Rep. John Shimkus and his colleagues in the American Energy
Solutions Group are taking their climate change denialism on the road.
The Republican congressman, who infamously claimed
that "the earth will end only when God declares its time to be over"
during congressional hearings earlier this year and has since launched
a hyperbolic and factually inaccurate campaign against cap-and-trade legislation, announced yesterday
that he and fellow Republicans will talk to voters in Indiana,
Pennsylvania, and California about their concerns with the Democratic
energy bill currently circulating in Washington.
Their tour kicked off with an unofficial congressional hearing on Capitol Hill. To be sure, this was no even-handed panel; as Media Matters documents, all eight witnesses boast heavy ties to the oil industry. But Shimkus was seemingly satisfied with what he heard. “To develop a positive plan, you have to know the failures of the current plan,” Shimkus told the St. Louis Post-Dispatch, “and I think those were exposed today.”

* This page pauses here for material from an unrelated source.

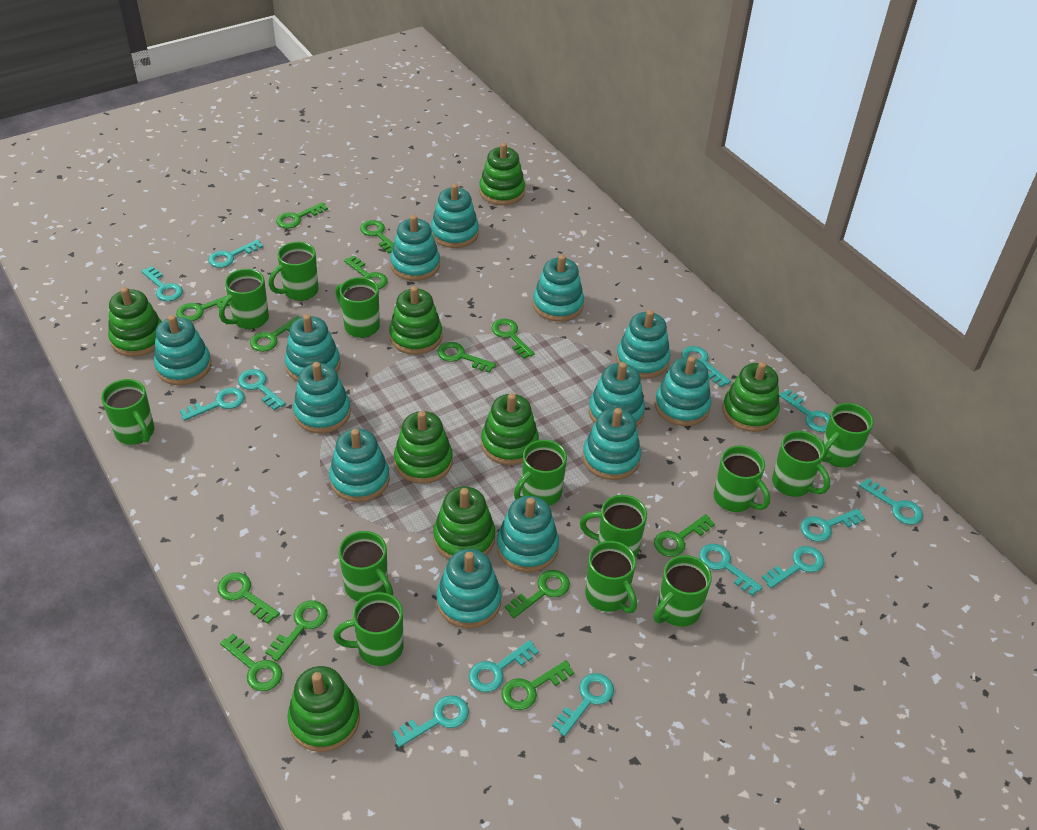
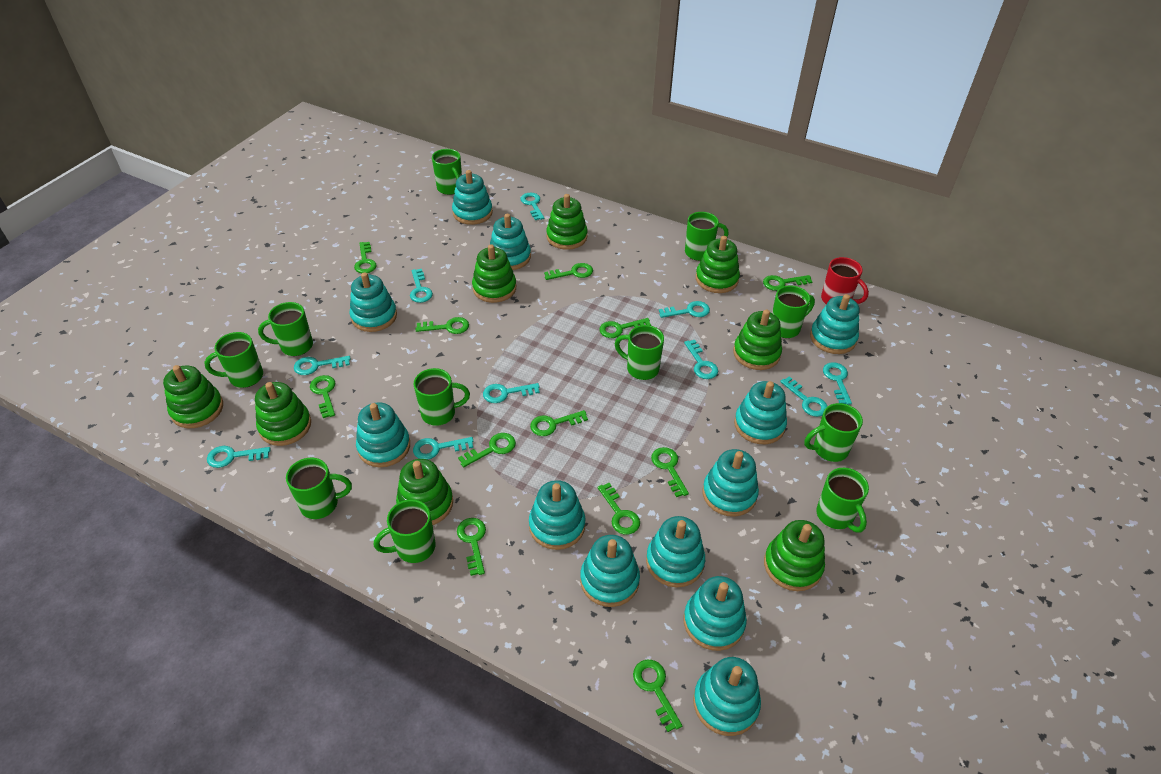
green key: 13 -> 12
green mug: 13 -> 11
red mug: 0 -> 1
turquoise key: 13 -> 10
turquoise stacking toy: 13 -> 12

What are those flaws? Shimkus explains:
“If you want to tax carbon emissions, the simplest most cost-efficient and most transparent means would be a carbon tax but the liberal Democrats are unwilling to go in that direction because the public will really know what the cost will be,” Shimkus said.
It's arguable whether a cap-and-trade system or a carbon tax is a more preferable policy, but if the carbon permits are auctioned off -- as President Obama prefers -- they are effectively identical.
Furthermore, unpriced emissions have an enormous social cost that is currently hidden. They also provide a competitive advantage to companies that produce or are reliant on fossil fuels. Cap-and-trade legislation would expose the public to the real cost of pollution while making alternatives more competitive. Will prices jump for products and services that rely on carbon inputs? At least in the short term, sure. But auctioning the permits and rebating the revenue would shield middle- and working-class people from the spike. And they certainly wouldn't pay an additional $3,100 a year in additional taxes, as Shimkus and others have claimed.
To defend against what Indiana Republican Mike Pence called "an economic declaration of war on the Midwest by the liberals in Washington D.C.," Shimkus and GOP leaders continue to tout their “all-of-the-above” approach to energy. If legislative leaders use his failed ENERGY VISION Act as a prompt, they might want to clear up some of the mathematical errors we found last year.